L’invito è a prendere coscienza di un presente in cui «si tende a barattare la libertà per la sicurezza». Una scelta che si fa al prezzo della divisione e della contrapposizione, proprio quando è più necessario «essere aperti all’altro, alle questioni nuove, ai problemi concreti senza rifugiarsi nel privato».

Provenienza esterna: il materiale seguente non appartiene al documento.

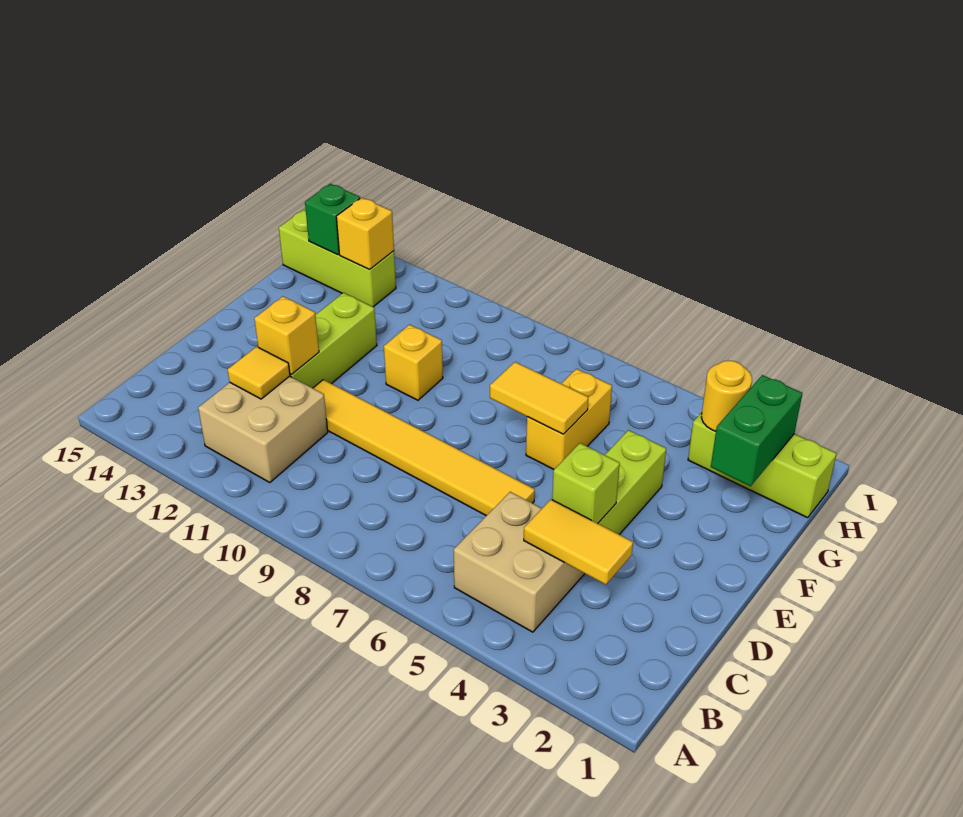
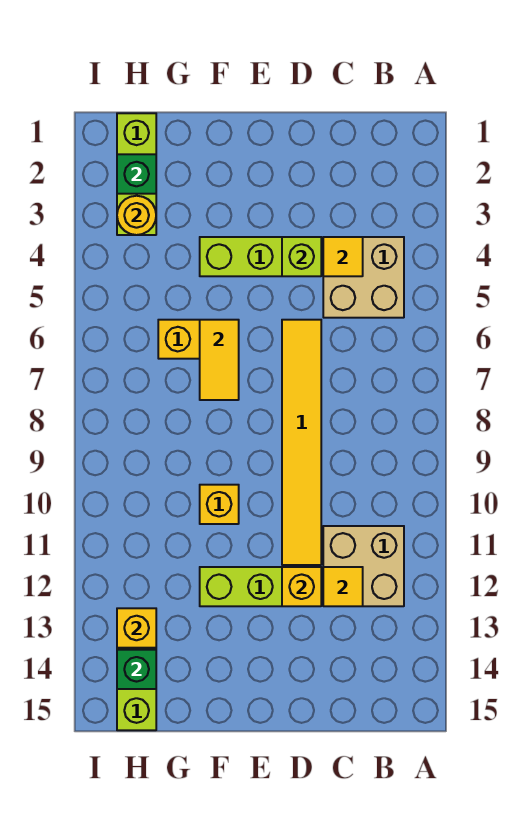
yellow tile C3:C4 level 2 -> yellow tile C4 level 2
green brick G2:H2 level 2 -> green brick H2 level 2

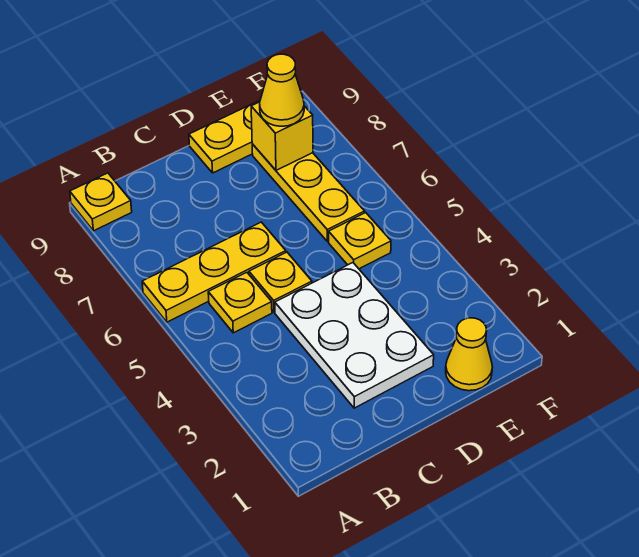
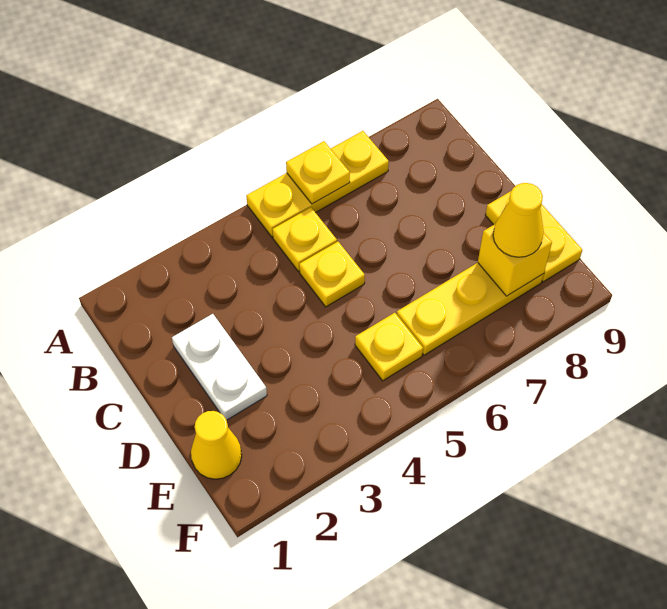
yellow plate A6:C6 level 1 -> yellow plate A5:A7 level 1
yellow plate A9 level 1 -> yellow plate A6 level 2
white plate C2:D4 level 1 -> white plate C2:D2 level 1

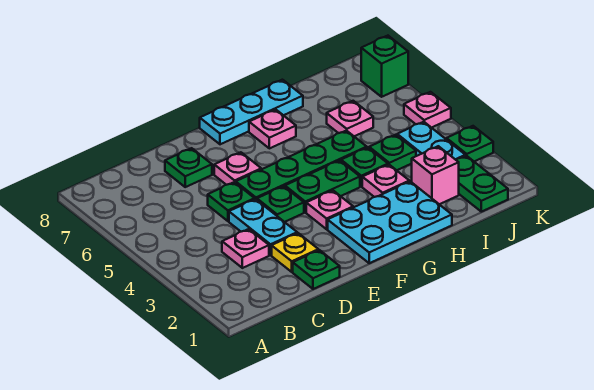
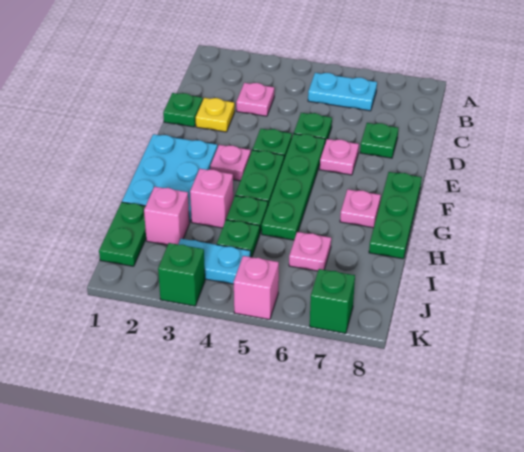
cyan plate D3:D4 level 1 -> cyan plate B5:B6 level 1
cyan plate F8:H8 level 1 -> green plate F8:H8 level 1
pink plate H3 level 1 -> pink brick H3 level 1
green plate J1:J2 level 1 -> green plate I1:J1 level 1
green plate K3 level 1 -> green brick K3 level 1
pink plate K5 level 1 -> pink brick K5 level 1

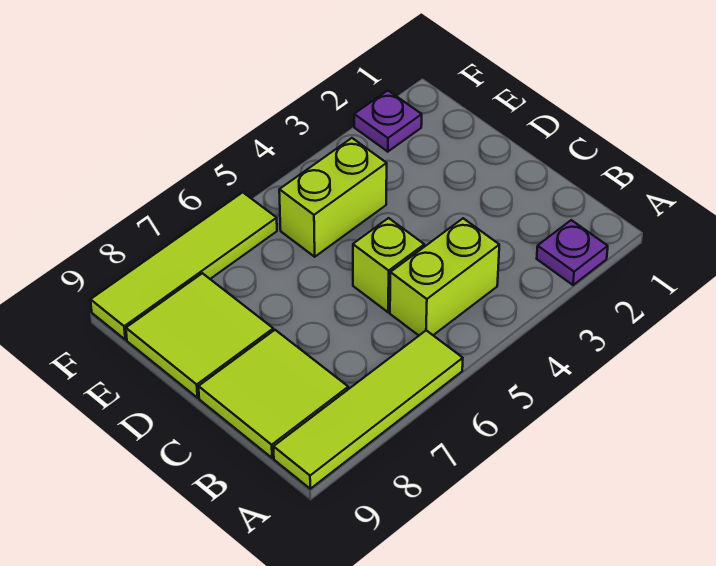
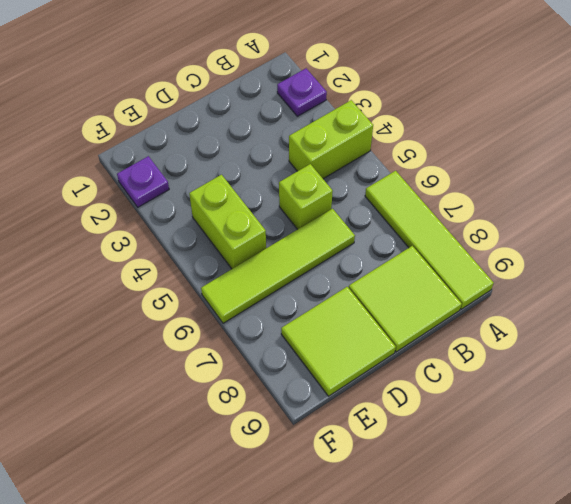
lime brick B4:B5 level 1 -> lime brick A4:B4 level 1
lime tile F6:F9 level 1 -> lime tile C6:F6 level 1

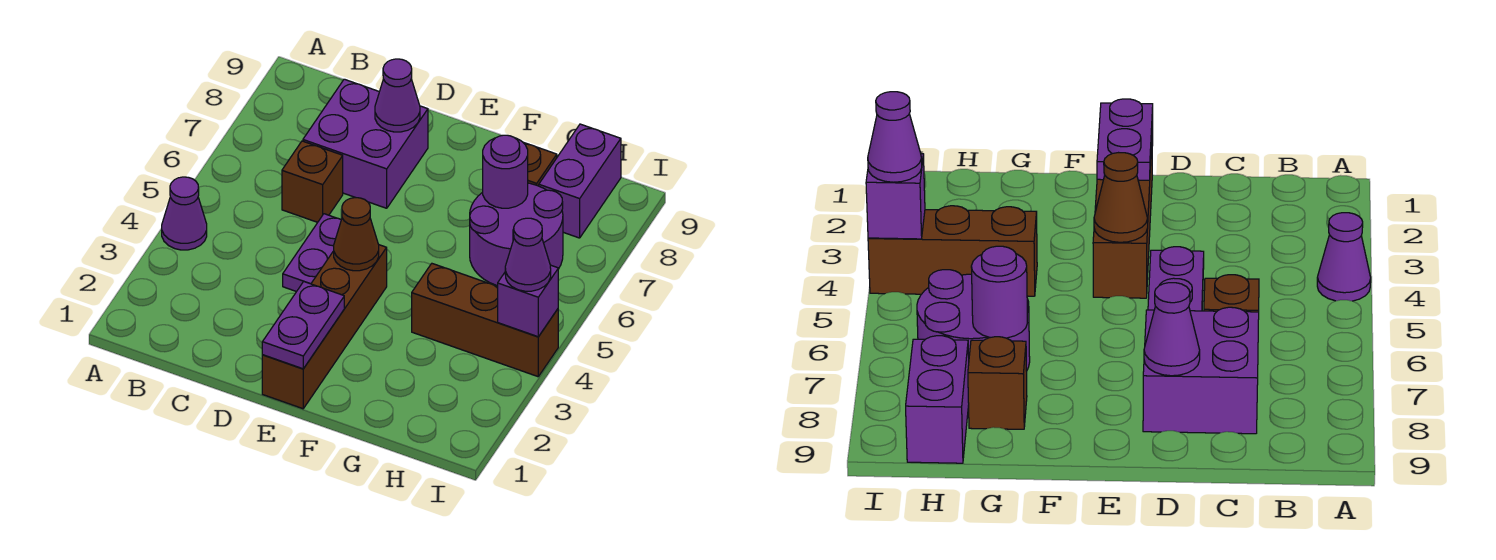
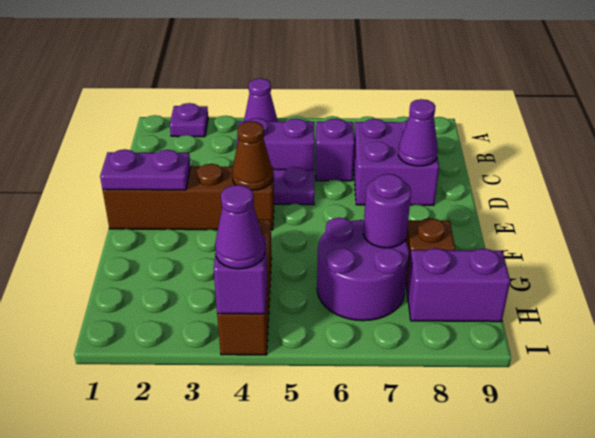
none -> purple plate A2 level 1
none -> purple brick C4:C5 level 1
brown brick C6 level 1 -> purple brick C6 level 1

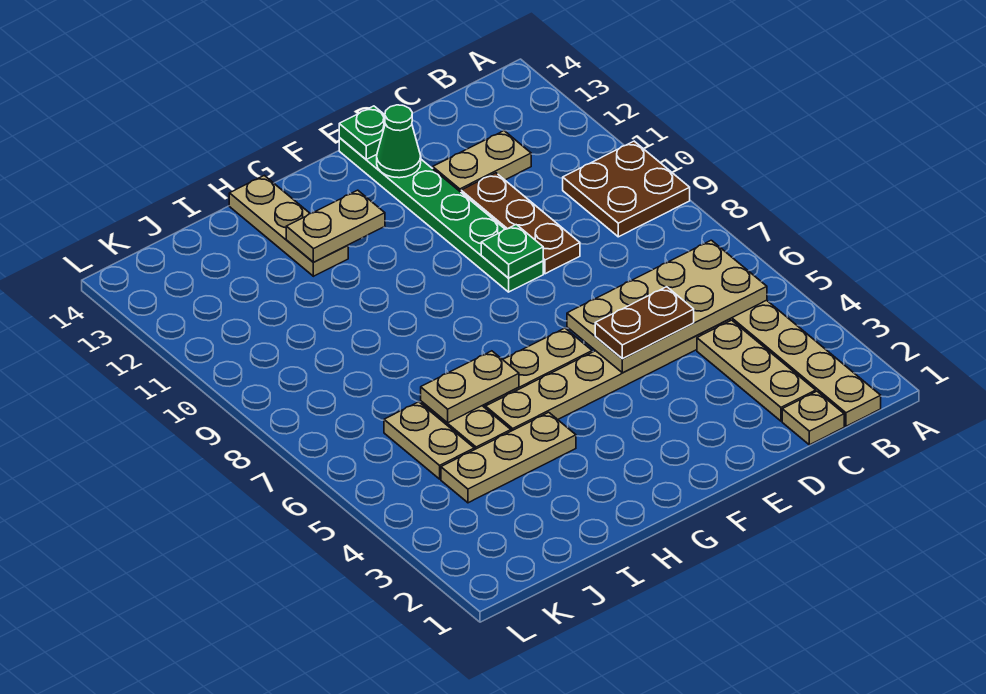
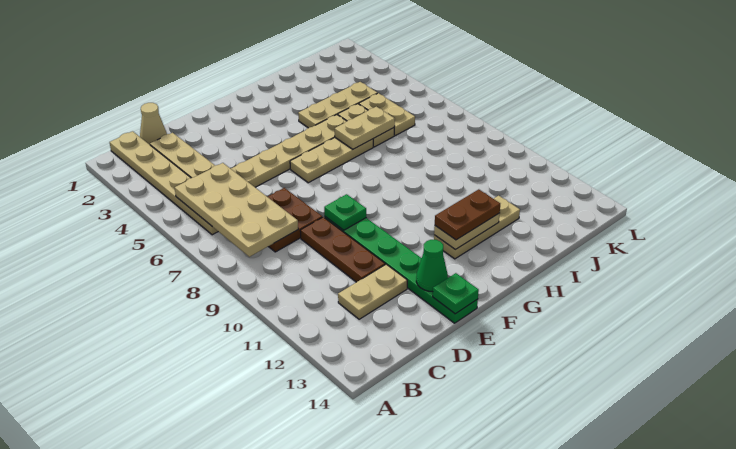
brown plate A9:B10 level 1 -> brown plate C7:D8 level 1
tan plate B5:E6 level 2 -> tan plate B5:C8 level 2
tan plate C1 level 1 -> tan cone C1 level 1
brown plate D5:E5 level 3 -> brown plate G12:H12 level 3
tan plate H12:H14 level 1 -> tan plate G12:I12 level 1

Un discorso che vale nei confronti della vita, anche quando è difficile, come nel caso del piccolo Charlie, o nei confronti del tema epocale delle migrazioni, ma anche più semplicemente nei rapporti tra le generazioni. Il vescovo ha infatti invitato a «dare spazio ai giovani, che sono penalizzati da una società che li giudica a distanza, senza coinvolgerli veramente». Un tema su cui la Chiesa per prima intende dare il buon esempio attraverso l’Incontro pastorale di Contigliano (8-10 settembre prossimi), «riattivando un dialogo possibile, da cui dipende il nostro futuro».

«Puntare sulla propria sicurezza», ha ribadito mons Pompili, «compromette la libertà»: per includere tutti, a partire dai più giovani, è dunque necessario esporsi a qualche pericolo, mettendosi al riparo «dal falso amore di sé, che conduce alla sterilità», scegliendo al suo posto «un amore responsabile, che non teme di perdersi per ritrovarsi».

«La ‘vita spericolata’ che ci è rimasta – ha concluso don Domenico – è quella del Vangelo che chiama le cose per nome e non si lascia intimidire dal male».